Note that in general, any value expression can denote a pseudo-variable, but only components of tuples, and sometimes components of scalar possreps or of relations, get the special short-hand where an extended entity name can be used as the full expression.
Update: To be specific, when concerning general contexts such as any arbitrary Muldis D functional (value expressions) or imperative (statements) code, only tuples may have their attributes accessed using this feature extension of DBMS entity names; in general contexts, the only way to access scalar possrep or relation attributes is by using normal accessor functions such as sys.std.Core.Scalar.attr. This restriction is in place for practical reasons of Muldis D syntax being more strongly typed, such that it is possible to know at parse-time whether each attribute access is for a scalar or tuple or relation, and so both it is easier to implement Muldis D and easier to understand at a glance what Muldis D code is doing, even if the system catalog representation of the code is a bit more verbose due to requiring more explicit function calls.
sys.std.Core.Scalar.attr
Muldis D empowers users to give the entities they define any character string at all for their declared names, including strings with non-alphanumeric characters that some programming languages would consider illegal in names/identifiers/symbols, and including the empty string, which some languages don't support. Besides the pragmatic advantage that such very simple rules makes for simpler implementations, the empty string is the most natural value for a string-like data type to use as its default value, and is the most natural choice for what to name the implicit "default" entity to be used in some context with respect to alternatives. Given that Muldis D is intended to be used as an intermediate language when translating between other languages, the empty string also seems a natural choice for what to name some artifacts of Muldis D's representation of some concepts which in other languages don't need to be named at all, so that an arbitrary import from another language can bring in entities of any names that the other language supports, and they won't clash with some extra names that Muldis D might want to use in the same namespaces.

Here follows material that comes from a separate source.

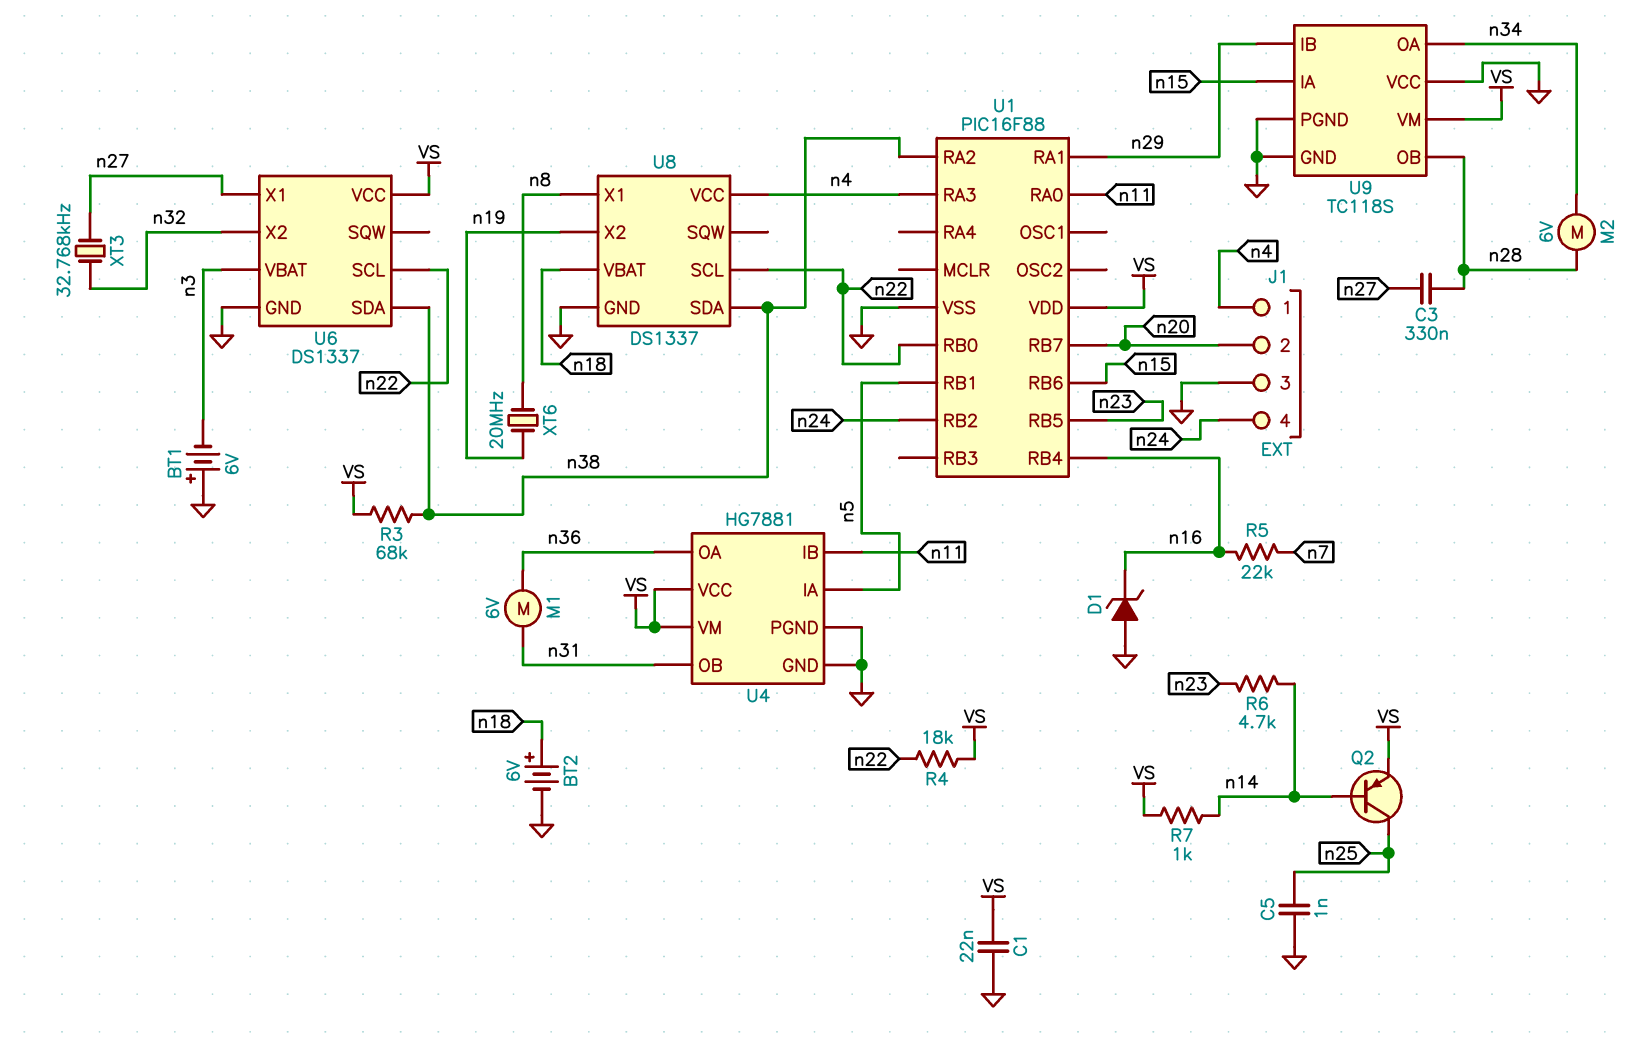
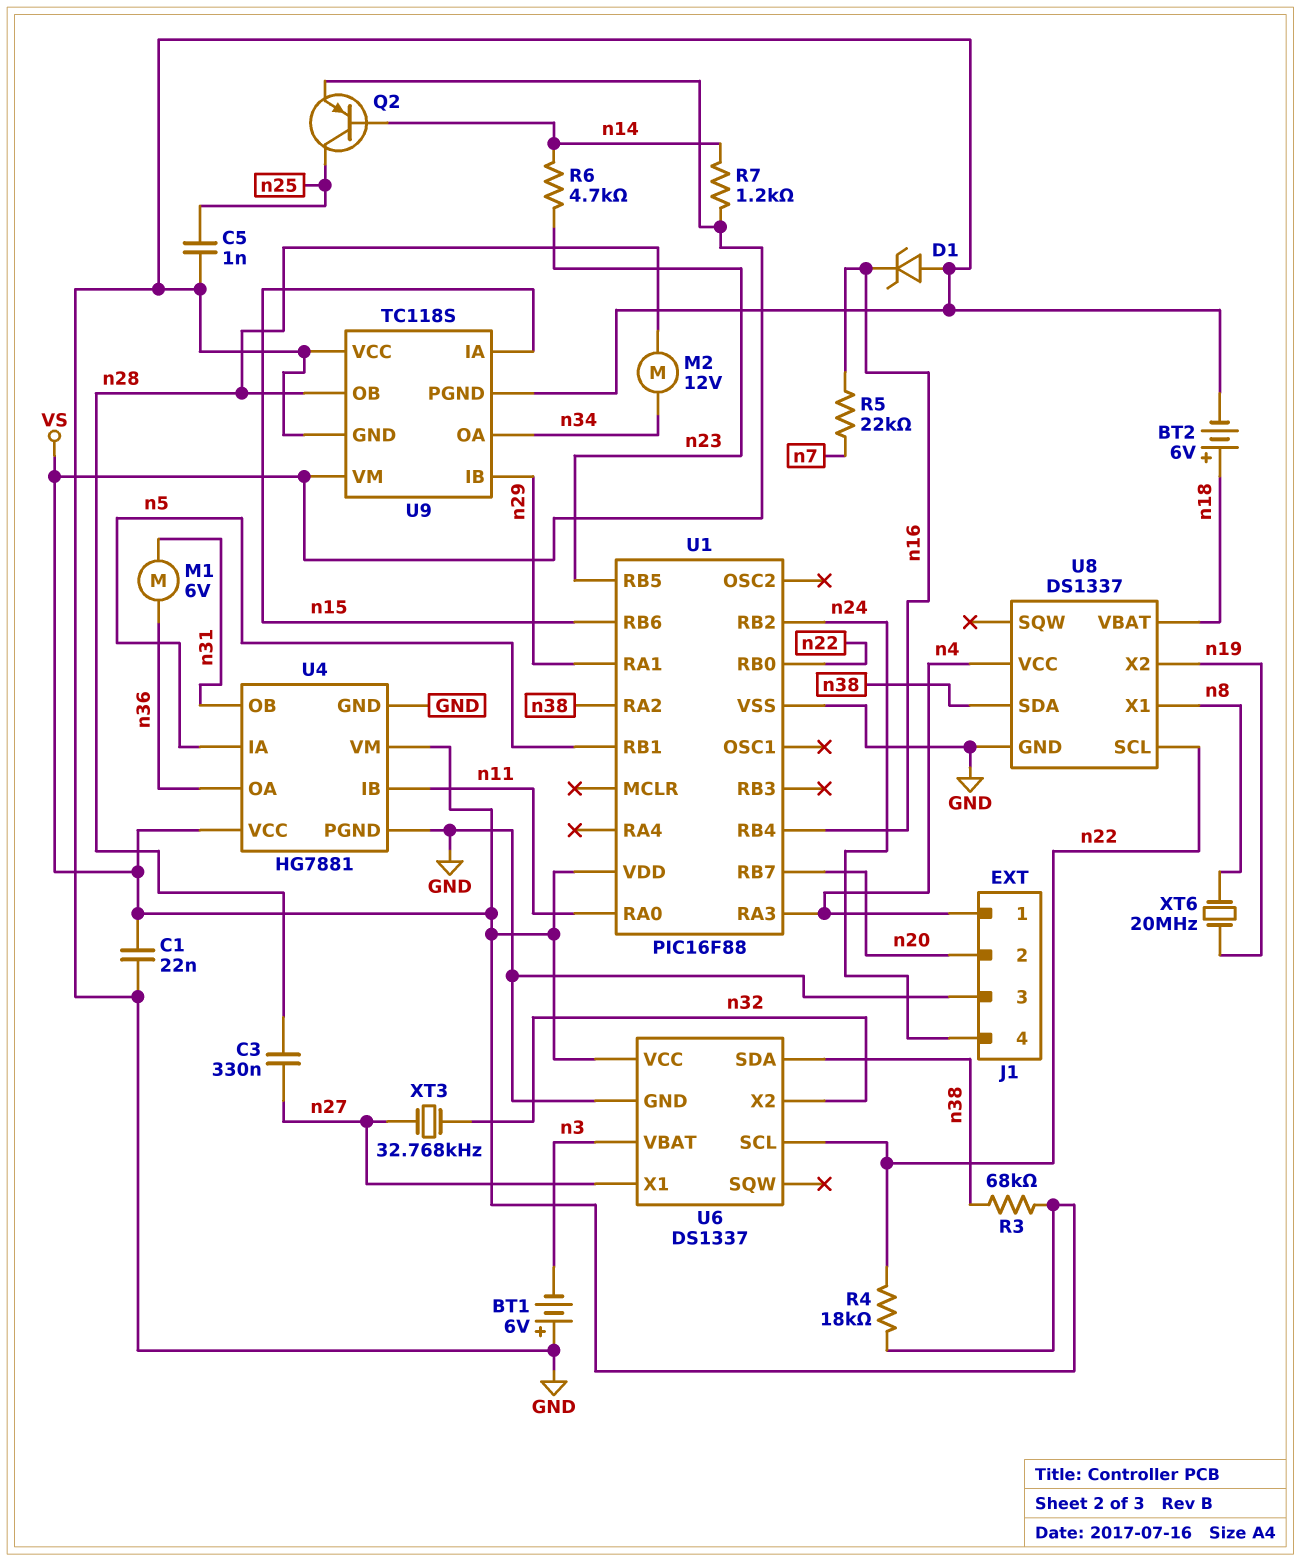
M2: motor 6V (n28, n34) -> motor 12V (n28, n34)
R7: 1k (VS, n14) -> 1.2k (VS, n14)

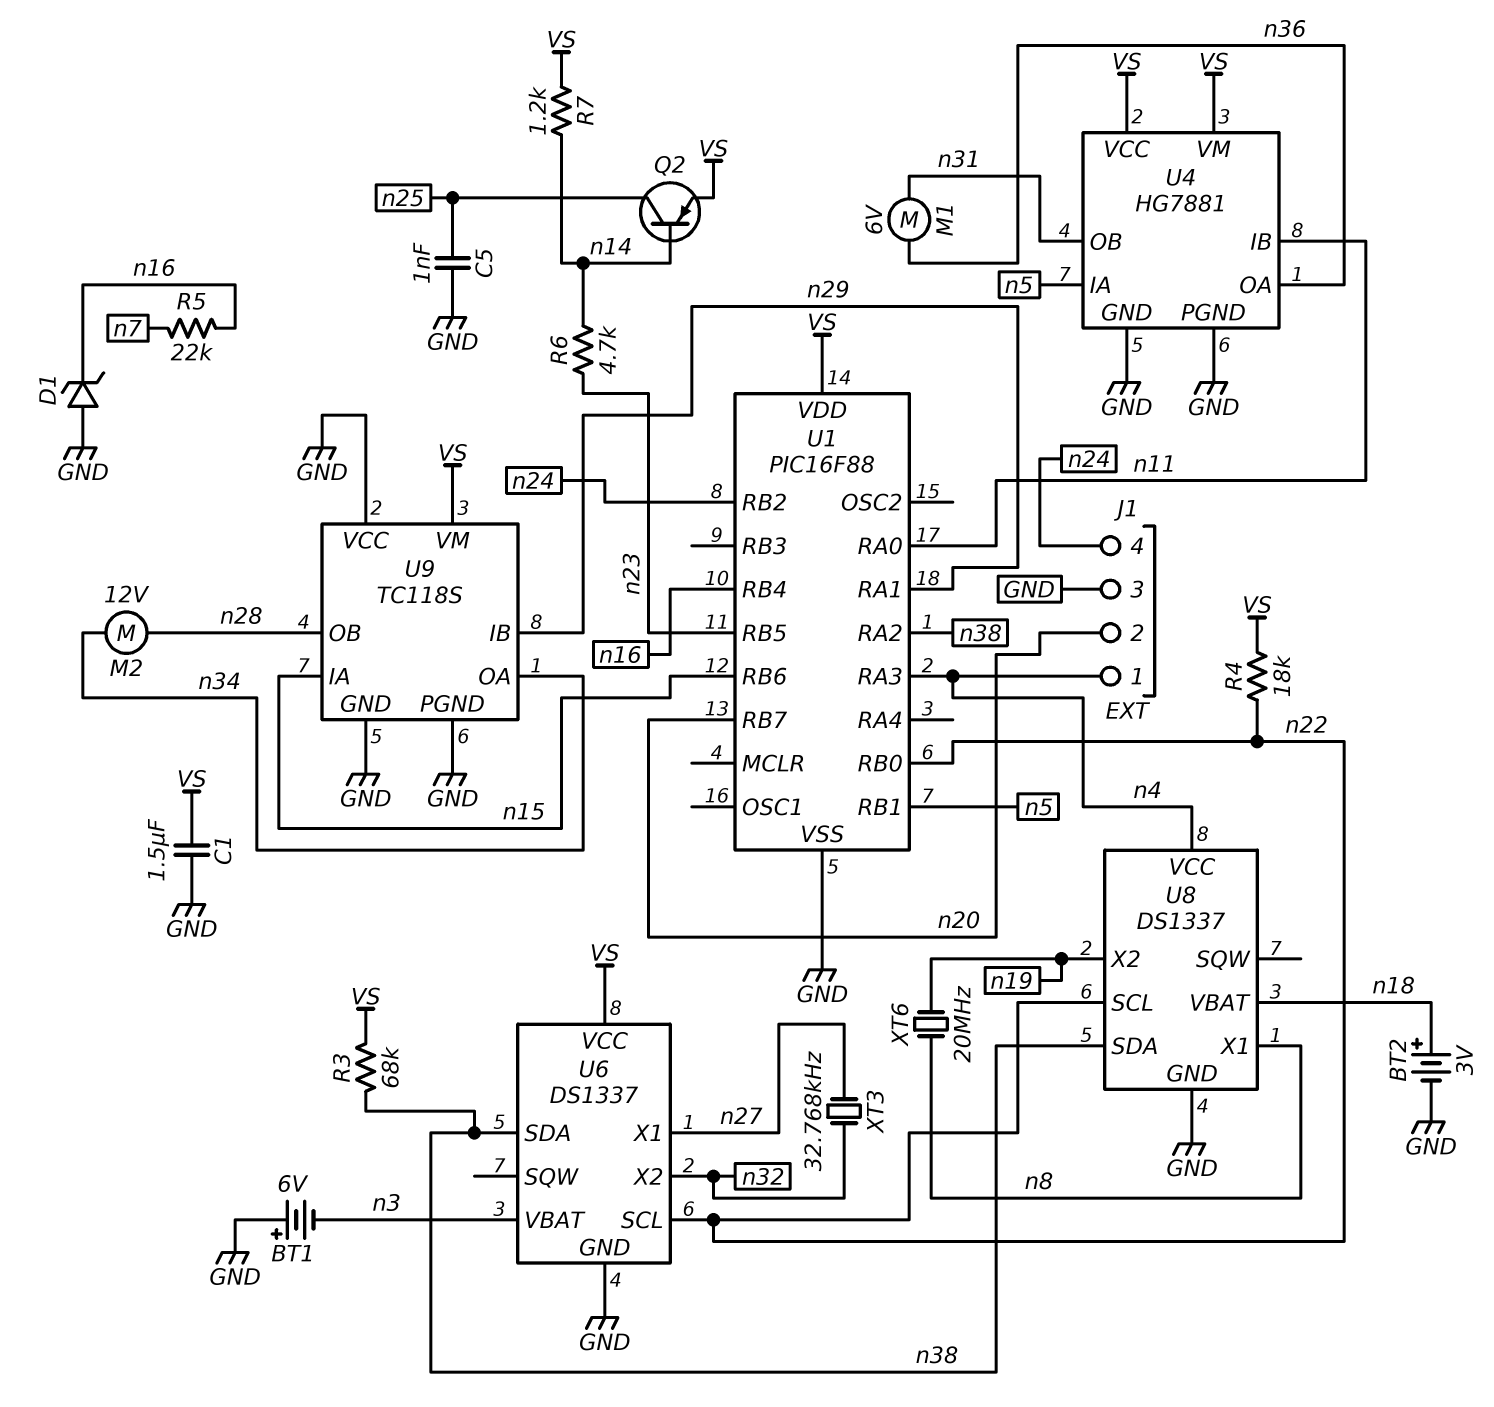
BT2: 6V (plus n18, minus GND) -> 3V (plus n18, minus GND)
C1: 22nF (GND, VS) -> 1.5uF (GND, VS)
C3: 330nF (n27, n28) -> none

It turns out that Muldis D ascribes special meanings or semantics to entities in many contexts when they have the empty string as their name, and in fact requires some entities to have empty string names. Each of those meanings or semantics are described in this documentation section.
Within a depot mount federation, the empty string name is reserved for the single depot mount that exists for the entire lifetime of an in-DBMS process, which begins to exist as part of the process' startup and that can't cease to exist except as part of the process' shutdown. In a pure Muldis D application, the depot corresponding to this mount would be what contains the "main program" procedure; the in-DBMS process starts and ends with the starting and ending of that procedure. This is the case not only for the main process but also any other processes in such an application; if the other is a worker process, then the empty-name depot mount has the procedure defining the work that said other process exists to perform. In a mixed-language application where another language has the main program, and the lifetime of an in-DBMS process isn't controlled by the lifetime of a Muldis D procedure's execution, then the empty-name depot mount may simply be empty at process startup.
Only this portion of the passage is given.